The birds that sing in the morning, the flowers that bloom when there is no rain, how tall bushes gro when there is.. All this as known to the inhabitants of an ecosystem, not because they are meticulosly observing their environment, but because they live it.

This project aims at providing a medium for them to share this story of this knowledge. It does not aim to propose a new way of doing natural science, but rather an exploration into how to understand what that science had been explaining, providing a different lense of interpretation.


The romance of Nature

Appealing to the Poet inside the Biologist

A diagram shows a bee interacting with a purple flower in four stages. The bee approaches, lands on, collects pollen from, and then flies away from the flower, with arrows indicating the sequence of its movements.

Image: "Calapogon Orchid Pollitation" by Kollath Graphic Design

This Scene from "Adaptation" by Spike Jonze perfectly portraits one of the main arguments on the "Involutionary Momentum" paper: the bees and the flowers do their life dances not out of survival, but out of enjoyment.

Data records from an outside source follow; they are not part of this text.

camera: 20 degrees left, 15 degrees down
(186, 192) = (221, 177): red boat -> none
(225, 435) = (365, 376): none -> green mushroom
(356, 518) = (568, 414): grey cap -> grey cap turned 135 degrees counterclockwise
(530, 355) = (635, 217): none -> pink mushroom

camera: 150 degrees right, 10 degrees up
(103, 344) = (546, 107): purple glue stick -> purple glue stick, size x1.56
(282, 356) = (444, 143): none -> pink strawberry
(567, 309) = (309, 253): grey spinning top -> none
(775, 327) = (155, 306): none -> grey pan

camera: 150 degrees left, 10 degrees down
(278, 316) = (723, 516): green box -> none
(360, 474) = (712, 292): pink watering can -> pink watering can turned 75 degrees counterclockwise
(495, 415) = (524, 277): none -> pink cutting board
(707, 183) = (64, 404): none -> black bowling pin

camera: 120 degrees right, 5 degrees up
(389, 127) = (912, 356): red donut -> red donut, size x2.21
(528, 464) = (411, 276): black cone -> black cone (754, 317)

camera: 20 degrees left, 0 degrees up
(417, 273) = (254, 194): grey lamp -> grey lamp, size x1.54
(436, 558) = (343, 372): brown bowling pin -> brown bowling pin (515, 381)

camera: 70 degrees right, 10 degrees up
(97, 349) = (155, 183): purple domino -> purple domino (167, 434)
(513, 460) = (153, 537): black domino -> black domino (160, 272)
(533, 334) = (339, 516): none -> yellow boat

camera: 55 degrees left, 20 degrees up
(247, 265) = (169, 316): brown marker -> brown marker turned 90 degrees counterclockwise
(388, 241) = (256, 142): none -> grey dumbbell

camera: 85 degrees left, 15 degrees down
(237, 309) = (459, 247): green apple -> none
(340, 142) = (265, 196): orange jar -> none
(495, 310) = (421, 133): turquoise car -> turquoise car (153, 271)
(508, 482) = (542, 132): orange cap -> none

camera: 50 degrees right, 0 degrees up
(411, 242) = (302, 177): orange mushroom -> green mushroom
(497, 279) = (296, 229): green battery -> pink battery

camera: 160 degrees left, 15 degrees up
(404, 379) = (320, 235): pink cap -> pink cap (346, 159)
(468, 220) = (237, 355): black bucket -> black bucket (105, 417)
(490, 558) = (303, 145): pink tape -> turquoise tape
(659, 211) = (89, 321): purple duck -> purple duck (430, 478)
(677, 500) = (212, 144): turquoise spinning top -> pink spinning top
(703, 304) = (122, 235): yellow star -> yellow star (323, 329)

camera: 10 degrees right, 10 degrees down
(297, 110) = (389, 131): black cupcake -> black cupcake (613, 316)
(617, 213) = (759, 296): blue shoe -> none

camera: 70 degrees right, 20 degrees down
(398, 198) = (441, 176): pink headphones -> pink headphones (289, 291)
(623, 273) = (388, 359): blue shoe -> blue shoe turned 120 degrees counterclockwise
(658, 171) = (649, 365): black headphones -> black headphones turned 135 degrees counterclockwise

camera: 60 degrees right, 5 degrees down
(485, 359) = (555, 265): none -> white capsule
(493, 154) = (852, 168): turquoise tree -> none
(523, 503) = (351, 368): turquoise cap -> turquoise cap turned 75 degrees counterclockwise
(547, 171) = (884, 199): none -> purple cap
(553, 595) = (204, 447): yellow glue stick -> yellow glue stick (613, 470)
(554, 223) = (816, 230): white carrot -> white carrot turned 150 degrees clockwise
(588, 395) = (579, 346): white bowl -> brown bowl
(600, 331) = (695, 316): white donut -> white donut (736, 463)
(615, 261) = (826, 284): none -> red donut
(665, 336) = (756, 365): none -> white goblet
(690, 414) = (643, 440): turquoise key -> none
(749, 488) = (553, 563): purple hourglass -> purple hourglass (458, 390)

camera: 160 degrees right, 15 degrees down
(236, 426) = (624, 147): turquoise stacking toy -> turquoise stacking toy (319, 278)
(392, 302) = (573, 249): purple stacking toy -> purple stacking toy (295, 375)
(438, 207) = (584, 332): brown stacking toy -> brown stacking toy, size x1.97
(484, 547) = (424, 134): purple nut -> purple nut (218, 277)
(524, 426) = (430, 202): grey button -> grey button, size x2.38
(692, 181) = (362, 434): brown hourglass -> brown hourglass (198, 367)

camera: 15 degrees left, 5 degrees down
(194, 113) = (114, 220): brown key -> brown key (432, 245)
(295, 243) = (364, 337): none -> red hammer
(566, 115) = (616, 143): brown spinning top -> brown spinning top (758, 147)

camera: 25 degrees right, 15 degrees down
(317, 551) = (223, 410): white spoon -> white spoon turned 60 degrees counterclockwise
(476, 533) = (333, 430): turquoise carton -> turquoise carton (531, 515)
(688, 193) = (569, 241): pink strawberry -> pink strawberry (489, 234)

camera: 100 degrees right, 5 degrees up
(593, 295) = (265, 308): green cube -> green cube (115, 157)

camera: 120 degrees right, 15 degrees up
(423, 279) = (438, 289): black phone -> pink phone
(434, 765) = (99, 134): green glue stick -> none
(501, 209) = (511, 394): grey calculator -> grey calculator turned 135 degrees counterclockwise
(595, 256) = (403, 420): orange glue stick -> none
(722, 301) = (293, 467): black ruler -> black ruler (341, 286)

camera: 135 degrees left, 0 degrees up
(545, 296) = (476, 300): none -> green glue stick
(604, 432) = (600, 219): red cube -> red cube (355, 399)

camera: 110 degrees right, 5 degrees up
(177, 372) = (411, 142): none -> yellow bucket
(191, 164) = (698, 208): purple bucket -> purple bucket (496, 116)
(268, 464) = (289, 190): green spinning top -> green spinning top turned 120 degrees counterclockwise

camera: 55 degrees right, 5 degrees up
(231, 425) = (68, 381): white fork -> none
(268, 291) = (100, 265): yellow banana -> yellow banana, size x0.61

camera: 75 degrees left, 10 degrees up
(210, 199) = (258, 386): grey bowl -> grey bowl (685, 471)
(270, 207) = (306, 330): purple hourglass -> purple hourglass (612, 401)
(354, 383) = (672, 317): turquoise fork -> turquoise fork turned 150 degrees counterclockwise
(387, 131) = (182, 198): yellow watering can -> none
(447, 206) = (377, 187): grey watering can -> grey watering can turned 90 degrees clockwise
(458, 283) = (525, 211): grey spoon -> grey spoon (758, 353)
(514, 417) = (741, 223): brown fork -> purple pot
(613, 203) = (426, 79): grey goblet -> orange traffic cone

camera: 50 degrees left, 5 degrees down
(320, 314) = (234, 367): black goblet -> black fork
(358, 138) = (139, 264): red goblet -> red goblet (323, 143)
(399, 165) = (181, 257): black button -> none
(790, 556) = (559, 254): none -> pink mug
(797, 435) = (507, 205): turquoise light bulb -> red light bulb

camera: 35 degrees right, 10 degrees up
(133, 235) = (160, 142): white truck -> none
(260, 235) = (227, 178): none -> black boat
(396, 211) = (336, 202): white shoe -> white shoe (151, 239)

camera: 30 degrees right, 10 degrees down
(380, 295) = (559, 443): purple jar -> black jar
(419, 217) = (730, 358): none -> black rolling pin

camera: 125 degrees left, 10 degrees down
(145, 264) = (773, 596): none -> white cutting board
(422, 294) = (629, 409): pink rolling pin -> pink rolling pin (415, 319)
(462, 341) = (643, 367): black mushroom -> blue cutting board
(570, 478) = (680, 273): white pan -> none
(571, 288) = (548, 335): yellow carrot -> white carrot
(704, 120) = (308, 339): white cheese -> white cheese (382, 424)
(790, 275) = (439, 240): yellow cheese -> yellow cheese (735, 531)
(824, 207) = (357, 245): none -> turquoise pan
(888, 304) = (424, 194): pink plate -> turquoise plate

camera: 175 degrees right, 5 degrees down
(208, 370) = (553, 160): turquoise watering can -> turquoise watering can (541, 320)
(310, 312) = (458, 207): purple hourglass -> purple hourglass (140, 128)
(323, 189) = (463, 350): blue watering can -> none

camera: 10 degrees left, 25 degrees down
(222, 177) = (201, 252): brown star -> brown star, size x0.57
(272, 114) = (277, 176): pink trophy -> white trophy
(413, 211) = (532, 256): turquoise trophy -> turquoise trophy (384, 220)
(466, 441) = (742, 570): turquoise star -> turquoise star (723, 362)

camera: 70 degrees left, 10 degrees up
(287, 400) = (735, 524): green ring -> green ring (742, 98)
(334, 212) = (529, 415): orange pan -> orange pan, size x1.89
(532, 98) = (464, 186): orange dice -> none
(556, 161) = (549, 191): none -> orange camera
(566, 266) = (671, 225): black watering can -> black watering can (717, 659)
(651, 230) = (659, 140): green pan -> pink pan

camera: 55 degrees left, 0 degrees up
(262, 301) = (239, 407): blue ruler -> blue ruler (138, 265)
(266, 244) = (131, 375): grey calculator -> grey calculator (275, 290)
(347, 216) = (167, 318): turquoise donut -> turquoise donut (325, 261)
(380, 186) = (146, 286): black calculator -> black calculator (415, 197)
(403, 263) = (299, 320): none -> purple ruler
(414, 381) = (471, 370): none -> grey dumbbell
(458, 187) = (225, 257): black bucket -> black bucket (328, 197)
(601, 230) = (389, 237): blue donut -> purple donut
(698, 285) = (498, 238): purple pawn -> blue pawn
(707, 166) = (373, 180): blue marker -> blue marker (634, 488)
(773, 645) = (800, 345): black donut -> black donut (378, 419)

And while I fully acknowledge the pernicious concept of the colonial explorer. One cannot overlook Darwin's genial contributions to the understanding of living beings.

Besides his collection of "specimens" and his extensive documentation. Darwin also had a ludic view to nature, which came from being within it througout his life.

This ludic view of nature is what this project seeks to enhance. What are the dances that one can observe in the world around? How is beuty witnessed? Love? Joy?

And how can these dances be shared with someone across the globe in box that contains both specimens and multimedia?


An internet that travels the world

Turning a server into the bottle with a message

A world map illustrating the voyage route of HMS Beagle from 1831-1836, highlighting key stops including Plymouth, Canary Islands, Rio de Janeiro, Galapagos Islands, Tahiti, Sydney, and many others.A world map displays undersea cable routes connecting different continents. The cables are color-coded, and landing points are marked along the coasts.

Images: Map of the HMS Beagle Voyage by igemoe.com. TeleGeography’s Submarine Cable Map

Like I explained in the first entry this project is a box into which every participant will be able to save samples of the natural story they are telling and a server onto which they will be able to:

1. Upload the multimedia that complements that natural story.

2. Cast their new story from the place where they receive it.

I want to acknowledge that this bring up a very obvious question: Why not just add a USB to the box, or set up a password to each participant so they can upload material to a website when the tiem is right.

And the answer I am afraid is a little of an artistic craprice: Because I want to materialize the experience of The Internet. The abstraction of a "Cloud" onto which we upload information, even if said cloud is hosted in a server setup by an individual, does not materialize what the server does.

It is important for this project to have this experience be phisycal and explicit.

Going back to the notion of the explorer. Besides the information gathered during the exploration, the explorer had also a direct access to the journals, museums, palaces where the stories they created were told and stablished as truth.

What if the only way of acquiring those learning was only possible if the ones crating the knowledge are able to cast it to the world? What would be the experience of following along a pice of the internet as it gets built from within? How could that transform the way we understand knwoledge ownership and transfer?


Where we are so far

The MVP for the traveling cabinet

A collage showing a screenshot of an Airsonic audio library interface with a "TBD" label and a photo of a box containing leaves, twigs, and other natural items. Below the collage are a series of small images depicting various outdoor scenes labeled "Home / Coyoacan CDMX March 2024."

Thus far a Yunohost has been mounted into a Pi, Piwigo instance has been loaded onto it and the collection of local specimens has started.

The laundry list of to-dos is quite long but if it all works this cabinet might do its first trip across the atlantic ocean soon.